Según ha informado la Generalitat en una nota, el actual Consell ha optado ahora por acudir al Alto Tribunal para intentar obtener un criterio definitivo sobre el alcance de las decisiones que puede adoptar un ejecutivo autonómico cuando ya ha cesado y solo se mantiene en funciones.
Debate sobre el alcance de un gobierno en funciones
La Generalitat sostiene que las delegaciones cuestionadas se aprobaron en julio de 2023, después de las elecciones autonómicas y con el Consell del Botànic ya en funciones. Esas decisiones habrían comprometido, según recalca, actuaciones por alrededor de 65 millones de euros a favor de distintos ayuntamientos.
Los fondos se destinaron a trabajos de reforma y mantenimiento de centros educativos dentro del Plan Edificant. Se trata de actuaciones con compromisos de gasto e inversiones plurianuales, con cargo a ejercicios presupuestarios posteriores a la etapa del gobierno que las aprobó.
Tras estudiar las resoluciones judiciales del TSJ valenciano, los informes de la Abogacía de la Generalitat avalan, según indica el Ejecutivo autonómico, que los recursos de lesividad presentados en su día no respondieron a motivaciones partidistas. A su juicio, se dirigían a clarificar los límites de actuación de un gobierno en funciones cuando adopta decisiones que afectan a varios ejercicios.

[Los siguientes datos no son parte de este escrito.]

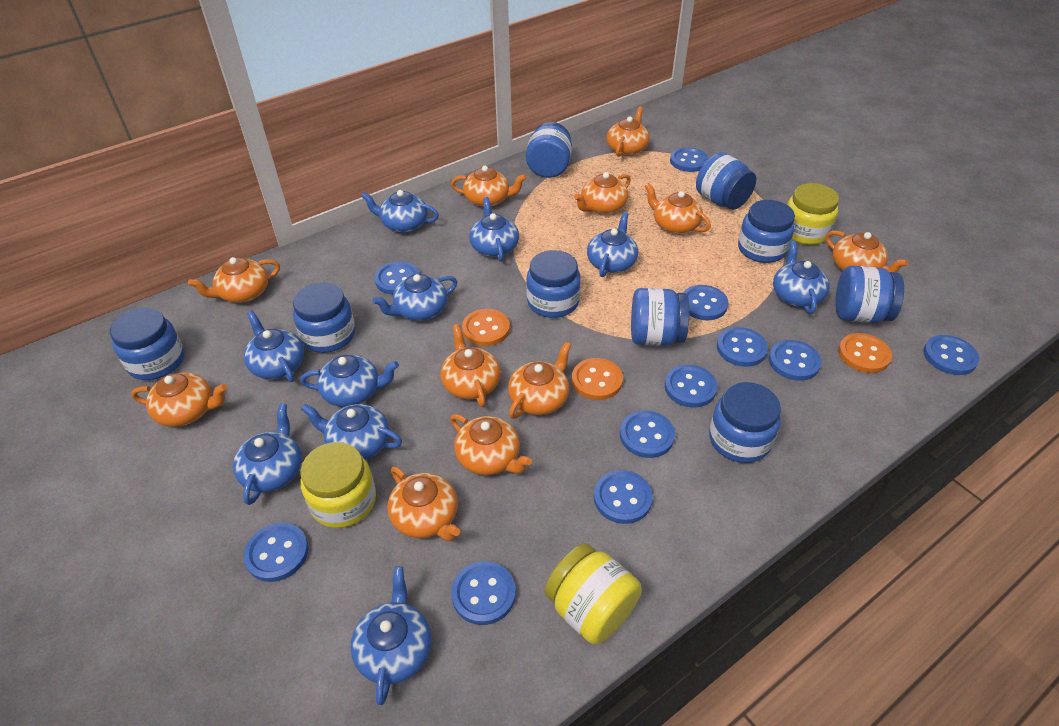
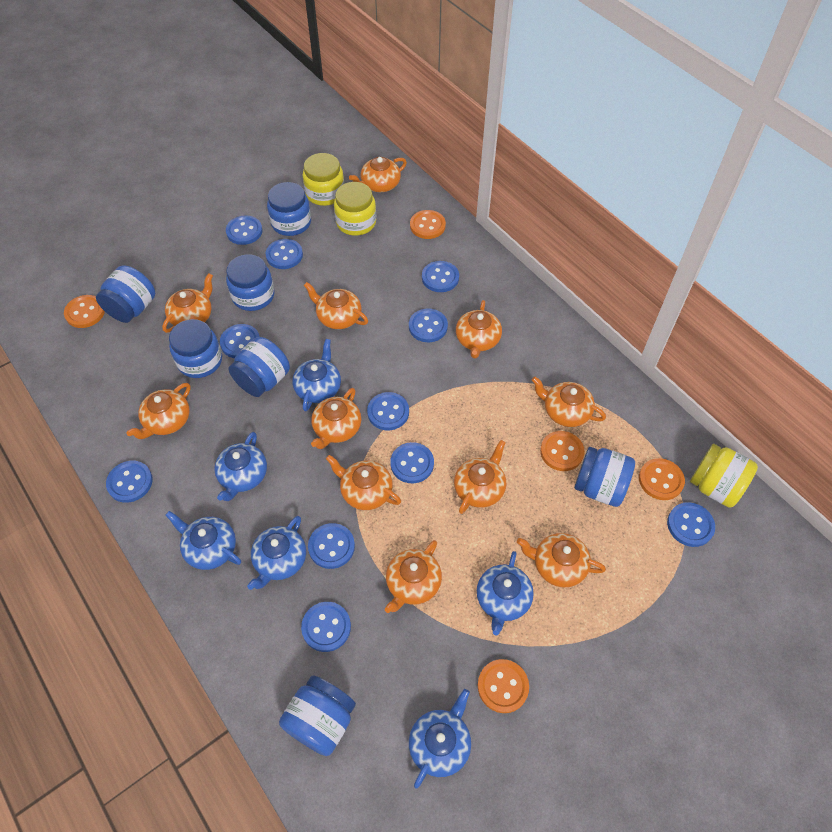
blue jar: 9 -> 7
blue teapot: 10 -> 6
orange button: 3 -> 5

En esa línea, la Generalitat afirma que uno de los deberes básicos de cualquier administración es ‘velar por la correcta utilización de los recursos públicos y fiscalizar aquellos procedimientos que se consideren susceptibles de afectar a los intereses generales de la Administración’. Subraya que esta revisión se orienta precisamente a ese objetivo de control.
La Conselleria de Educación, Cultura y Universidades incide en que el debate abierto por estos recursos trasciende el plano político. Asegura que responde a ‘una cuestión de interés general‘ vinculada al funcionamiento institucional de las administraciones públicas y, en particular, a la forma de actuar de un gobierno dimisionario.
La Conselleria considera necesario que el Tribunal Supremo fije doctrina sobre esta materia. Concluye que ‘lo importante en este asunto es determinar dónde empiezan y dónde terminan las competencias de un gobierno que ha cesado y permanece en funciones, así como esclarece hasta qué punto puede adoptar decisiones que comprometan el presupuesto y la capacidad de gestión del ejecutivo entrante durante los ejercicios siguientes’.